Here is what we have done in the code above:

  • Loaded the Datasets.
  • Created a copy of the Data frame for future use.
  • Observed Datasets' Shapes.
  • Inspected Training Data.
  • Checked For Missing and Duplicated Values Values.
  • Displayed Dataset Information.
  • Observed Variable Definitions.

With our datasets loaded and understood, we move on to the next steps in our project, focusing on data pre-processing and exploratory data analysis.

3. Data Pre-processing

As we prepare our dataset for the next stages of Exploratory Data Analysis (EDA) and model development, we undertake data pre-processing. This involves tidying up the dataset, handling missing values, and ensuring data integrity.

# Visualize missing values using a bar chart
missingno.bar(train, figsize=(10, 5), sort='ascending', color='dodgerblue', fontsize=12);

# Check the sum and percentage of missing values
print('\nMissing Values Summary:')
print(train.isnull().sum())
print('')
percent_missing = train.isnull().sum() * 100 / len(train)
print(percent_missing)

# Visualize the location of missing values in the data
missingno.matrix(train, figsize=(10, 5), fontsize=12);

# Check the nullity correlation of different columns in the data
missingno.heatmap(train, cmap="RdYlGn", figsize=(10, 5), fontsize=12);

# Drop rows with missing values
train_cleaned = train.dropna()
print('\nDataset After Dropping Missing Values:')
print(train_cleaned.isnull().sum())

# Convert data types of float columns to int
train_cleaned['household_size'] = train_cleaned['household_size'].astype(float).astype(int)
train_cleaned['Respondent Age'] = train_cleaned['Respondent Age'].astype(float).astype(int)
print('\nData Types After Conversion:')
print(train_cleaned.dtypes)

# Drop specific values from the 'year' column
values_to_drop = [2029, 2056, 2039]
train_filtered = train[train['year'].isin(values_to_drop) == False]
print('\nDataset After Dropping Specific Values:')
print(train_filtered.shape)

In this section, we utilise the missingno module to visualise and handle missing values. The steps include:

  • Visualising Missing Values.
  • Checking Missing Values Summary.
  • Visualising Location of Missing Values.
  • Plotting a nullity Correlation Heatmap.
  • Dropping Missing Values.
  • Converting Data Types.
  • Dropping Specific Values

With our dataset cleaned and pre-processed, we are now ready to delve into Exploratory Data Analysis (EDA) to uncover patterns and insights.

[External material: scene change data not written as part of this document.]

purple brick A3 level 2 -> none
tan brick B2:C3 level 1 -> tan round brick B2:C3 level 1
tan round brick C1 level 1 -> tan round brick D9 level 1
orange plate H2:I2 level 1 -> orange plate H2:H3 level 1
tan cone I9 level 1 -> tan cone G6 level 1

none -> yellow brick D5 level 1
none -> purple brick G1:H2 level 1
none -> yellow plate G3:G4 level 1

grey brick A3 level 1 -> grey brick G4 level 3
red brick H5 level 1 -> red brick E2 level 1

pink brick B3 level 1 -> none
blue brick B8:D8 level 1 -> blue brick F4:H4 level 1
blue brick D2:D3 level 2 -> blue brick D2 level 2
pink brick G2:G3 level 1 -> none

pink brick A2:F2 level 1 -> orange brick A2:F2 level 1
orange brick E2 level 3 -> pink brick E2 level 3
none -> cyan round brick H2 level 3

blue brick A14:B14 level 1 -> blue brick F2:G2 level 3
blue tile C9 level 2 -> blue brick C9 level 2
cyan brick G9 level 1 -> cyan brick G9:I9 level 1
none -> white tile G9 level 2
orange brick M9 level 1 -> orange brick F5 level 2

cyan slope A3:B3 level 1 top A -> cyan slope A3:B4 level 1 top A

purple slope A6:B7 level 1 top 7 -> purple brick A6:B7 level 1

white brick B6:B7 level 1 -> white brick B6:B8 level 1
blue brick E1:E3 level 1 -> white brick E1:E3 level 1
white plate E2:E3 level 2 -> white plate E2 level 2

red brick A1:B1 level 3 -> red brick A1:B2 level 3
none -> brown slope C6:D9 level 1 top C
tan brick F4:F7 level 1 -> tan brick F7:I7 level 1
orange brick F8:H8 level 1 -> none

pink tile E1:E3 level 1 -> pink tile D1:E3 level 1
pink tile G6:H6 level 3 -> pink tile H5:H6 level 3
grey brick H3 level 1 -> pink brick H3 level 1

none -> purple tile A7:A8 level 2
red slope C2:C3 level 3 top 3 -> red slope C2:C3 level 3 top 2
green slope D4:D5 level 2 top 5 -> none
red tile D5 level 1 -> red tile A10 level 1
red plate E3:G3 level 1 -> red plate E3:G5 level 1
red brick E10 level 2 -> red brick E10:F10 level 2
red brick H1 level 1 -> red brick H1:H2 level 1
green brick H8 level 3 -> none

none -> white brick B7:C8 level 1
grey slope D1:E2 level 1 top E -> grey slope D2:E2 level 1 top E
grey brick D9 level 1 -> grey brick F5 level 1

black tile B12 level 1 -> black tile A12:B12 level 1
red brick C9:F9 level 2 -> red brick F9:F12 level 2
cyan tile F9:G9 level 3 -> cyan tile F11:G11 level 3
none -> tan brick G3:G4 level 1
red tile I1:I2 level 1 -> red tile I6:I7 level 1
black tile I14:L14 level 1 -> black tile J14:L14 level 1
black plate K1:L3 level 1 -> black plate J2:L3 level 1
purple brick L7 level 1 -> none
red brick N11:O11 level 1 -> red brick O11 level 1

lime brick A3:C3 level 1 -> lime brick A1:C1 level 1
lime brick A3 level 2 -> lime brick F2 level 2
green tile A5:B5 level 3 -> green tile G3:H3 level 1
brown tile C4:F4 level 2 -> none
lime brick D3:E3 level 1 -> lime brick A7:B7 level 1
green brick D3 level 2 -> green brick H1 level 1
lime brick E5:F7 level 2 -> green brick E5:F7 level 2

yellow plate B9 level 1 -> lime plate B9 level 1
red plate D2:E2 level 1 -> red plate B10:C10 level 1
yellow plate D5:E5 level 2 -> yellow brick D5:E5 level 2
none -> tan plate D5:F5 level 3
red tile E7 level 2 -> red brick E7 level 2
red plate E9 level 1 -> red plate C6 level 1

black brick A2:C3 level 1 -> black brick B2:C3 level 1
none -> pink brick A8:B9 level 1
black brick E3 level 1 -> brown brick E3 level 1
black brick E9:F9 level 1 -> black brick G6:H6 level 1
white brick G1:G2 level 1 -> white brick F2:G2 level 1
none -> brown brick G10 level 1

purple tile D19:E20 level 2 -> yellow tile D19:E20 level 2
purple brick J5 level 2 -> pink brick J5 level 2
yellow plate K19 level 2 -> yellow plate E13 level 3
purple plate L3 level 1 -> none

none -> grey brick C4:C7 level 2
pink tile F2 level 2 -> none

4. Exploratory Data Analysis (EDA)

Now, let's explore the data and uncover patterns and insights using various plots. EDA involves both univariate and bivariate analyses.

4.1 Univariate Analysis

Plot 1: Distribution of Respondent Age
# Setting colors for our plots
colors = ['#7FB3D5', '#73C6B6', '#F0B27A', '#C39BD3', '#ABEBC6', '#F4D03F']

# Analysing the numeric variables
trainn = train[['household_size', 'age_of_respondent']]

# Analyzing the distribution of respondent age
sns.displot(trainn['age_of_respondent'], bins=15, kde=True, color=colors[0])
plt.title('Distribution of Age', fontsize=20)
plt.ylabel('Count', fontsize=18)
plt.xlabel('Age Bin', fontsize=18)
plt.show()
Plot 2: Descriptive Statistics of Respondent Age
# Descriptive statistics of respondent age
pd.DataFrame(trainn['age_of_respondent']).describe()

Plot 3: Skewness and Kurtosis of Respondent Age
# Creating a function to truncate floats
def mytrim(float_number, length):
    if isinstance(float_number, float):
        num = str(float_number)
        digits = num.split(".")
        return_str = float(digits[0] + "." + str(digits[1])[:length])
        return return_str

# Checking on the skewness of the data
y = mytrim(stats.skew(trainn['age_of_respondent']), 4)
print('The skewness of the respondent age is ' + str(y))
if y > 0:
    print('\nThe tail on the right side is greater than that on the left side; the mean is greater than mode.')
else:
    print('The tail on the left side is greater than that on the right side; the mode is greater than the mean.')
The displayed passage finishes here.